In his novel Cockroach
(2008), Lebanese-Canadian author Rawi Hage uses an unreliable narrator to explore the complex politics and emotional challenges of Montreal’s vibrant immigrant community.
The story is told by an unnamed man who talks about his attraction to his therapist, Genevieve. He confessed to her in his last session that he had attempted suicide by hanging himself in a public park; a passing jogger noticed him and cut him down. He also confesses that he believes he is part cockroach, and that at times—especially when experiencing lust—he partially transforms into a cockroach, growing antennae and experiencing other physical changes. He has been forced into therapy due to his suicide attempt.
After his therapy session, he goes in search of Reza, an Iranian musician who owes him money. He searches for Reza at the local café and then later goes to his house. Reza’s roommate allows him in. He searches the man’s room, reflecting that he met Reza at the same party he met Shohreh, a waitress he has fallen in love with and who sometimes sleeps with him. He robs the apartment of food before leaving.
The narrator tracks Reza through the cramped, poor neighborhood in which he and other immigrants live. When he attends therapy sessions, Genevieve presses him to talk about his childhood and life before coming to Montreal; after relating a memory of his sister inventing a game in which he was an insect, he offers only flashes of violence and horror. It becomes clear that Genevieve may mean well, but she has no understanding whatsoever of what life is like for immigrants such as the narrator, or of what he might be dealing with.
The narrator reveals that Reza is a master seducer who survives and finds money for drugs by charming and living with a succession of women; many of the immigrants in the narrator’s world get by with similar scams and short-term grifts. Although he despises Reza as much as anyone else, they have spent considerable time together taking drugs and conversing, and Reza may be the closest thing the narrator has to a friend.
The narrator survives largely through petty crimes committed against his neighbors and friends; he enters their apartments and steals whatever he can find—food, money, objects to sell. He recalls a party he attended at his neighbor Mary’s apartment where vegans brought food that he took him with him; although he despises vegans for their pretensions, he returns to her apartment to steal more. With every crime, he feels himself becoming increasingly a cockroach and less a human. His hatred for other humans—with the sole exceptions of Shohreh and Genevieve—grows as well. His life is increasingly insect-like, a constant scramble for food and resources and constant flight to escape punishment or death.

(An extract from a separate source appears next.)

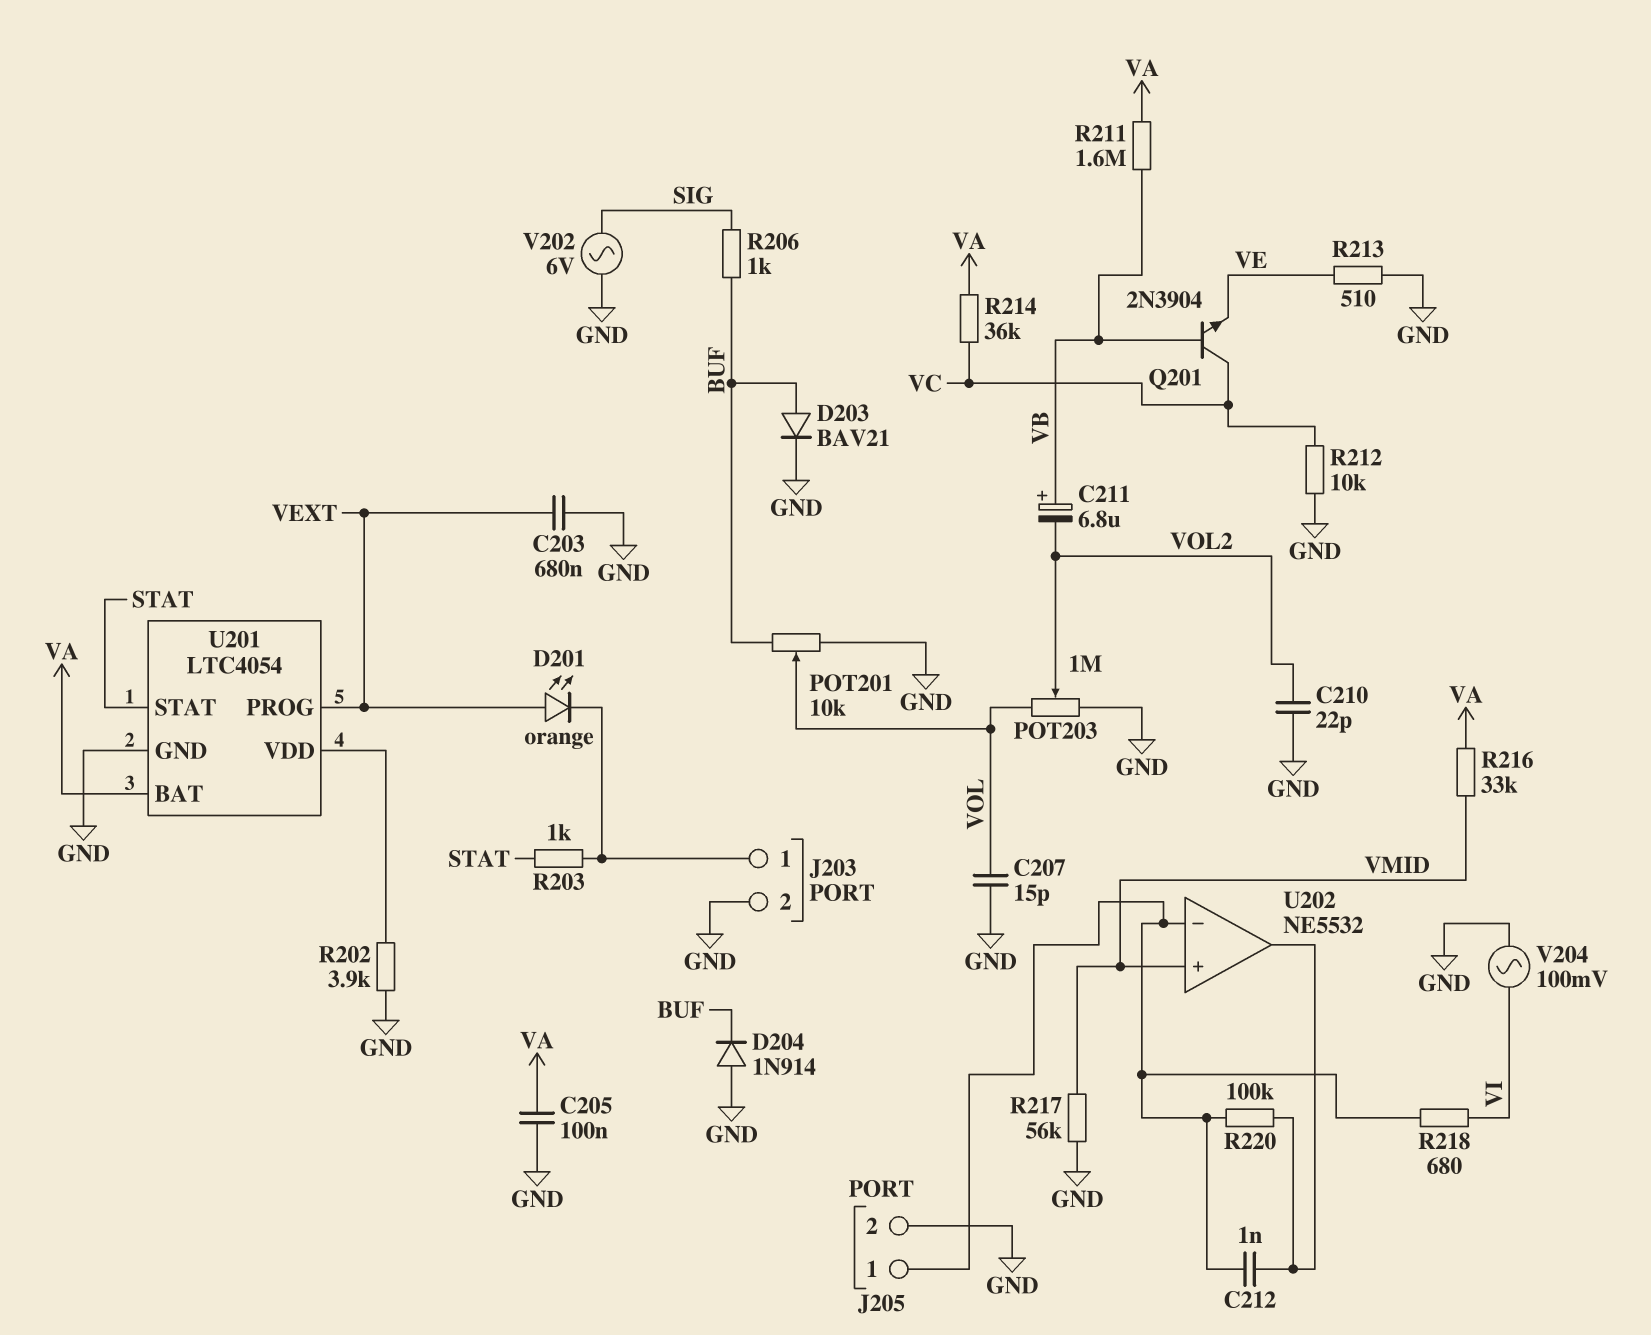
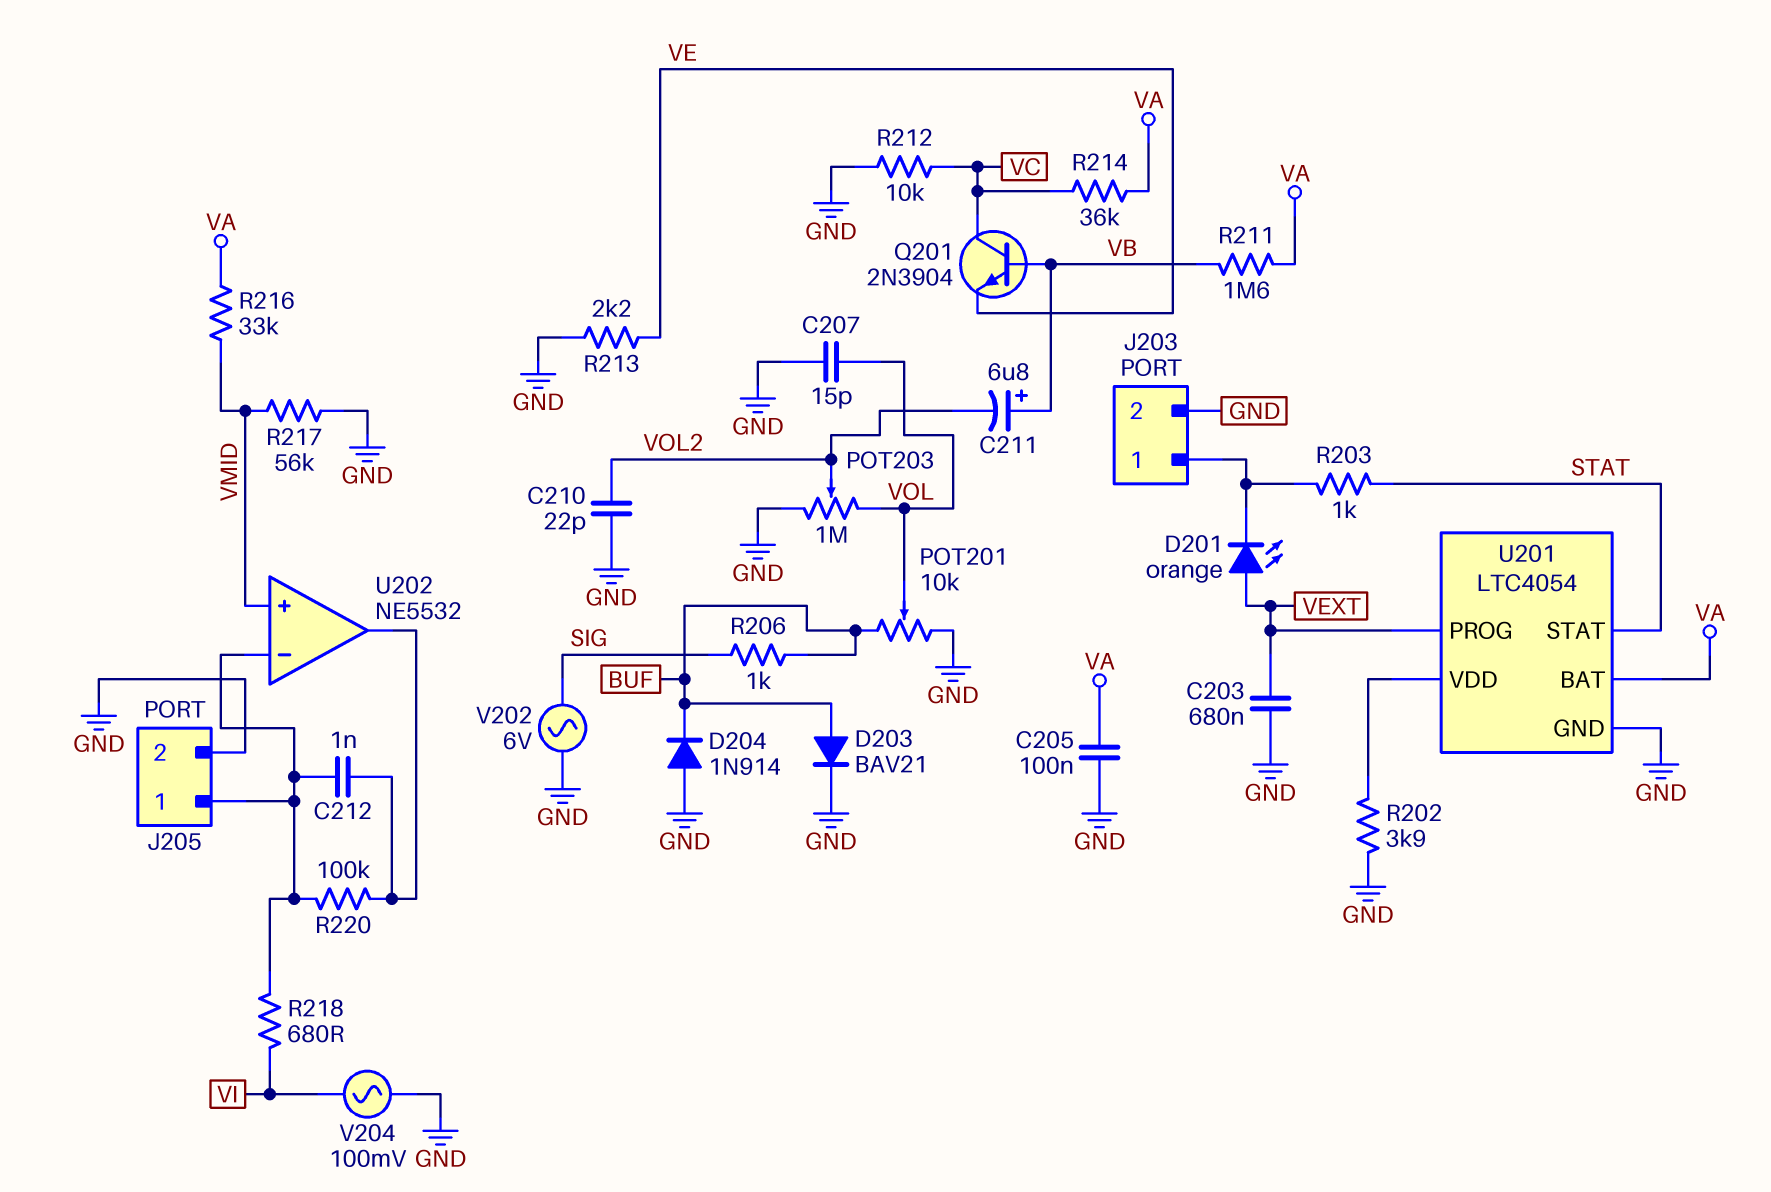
R213: 510 (GND, VE) -> 2.2k (GND, VE)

Shoreh and the narrator sleep together, and he tells her stories of being tortured in his home country. She tells him similar stories. They commiserate over seeing people they thought they had escaped by coming to Canada also travel there, but as people of means and privilege. She tells the narrator that at the restaurant where she works as a waitress, she recognized one of the wealthy customers—Shaheed, the man who had tortured her when she was a political prisoner in Iran, who had raped her and then forced her to abort the child she conceived.
The narrator hallucinates a six-foot-tall albino cockroach and discusses his existence with it. He decides that he must protect and avenge Shohreh, determining to assassinate Shaheed.
Genevieve encourages the narrator to get a job in order to have money and be part of society. He gets employment as a busboy at a restaurant Reza works in. There, he meets Sehar, the young daughter of the owner. She is attractive and flirtatious with the narrator. He observes her masturbating and despises her, seeing her as someone who has abandoned her roots and become wholly Canadian.
At therapy, he admits that his sister married a terrible man who beat her; he planned to murder her husband, but in the end, he could not do it, and later the husband beat his sister to death.
Shohreh and the narrator plan to assassinate Shaheed on an evening they know he will be at the restaurant, eating. Acquiring a gun, the narrator returns to the tree where he tried to hang himself to inspect it for cockroach bites, questioning his sanity. On the appointed night, he enters the restaurant, and, losing all connection to reality as he shoots, imagines that he has finally become entirely cockroach and slips down under the floors and ground into darkness.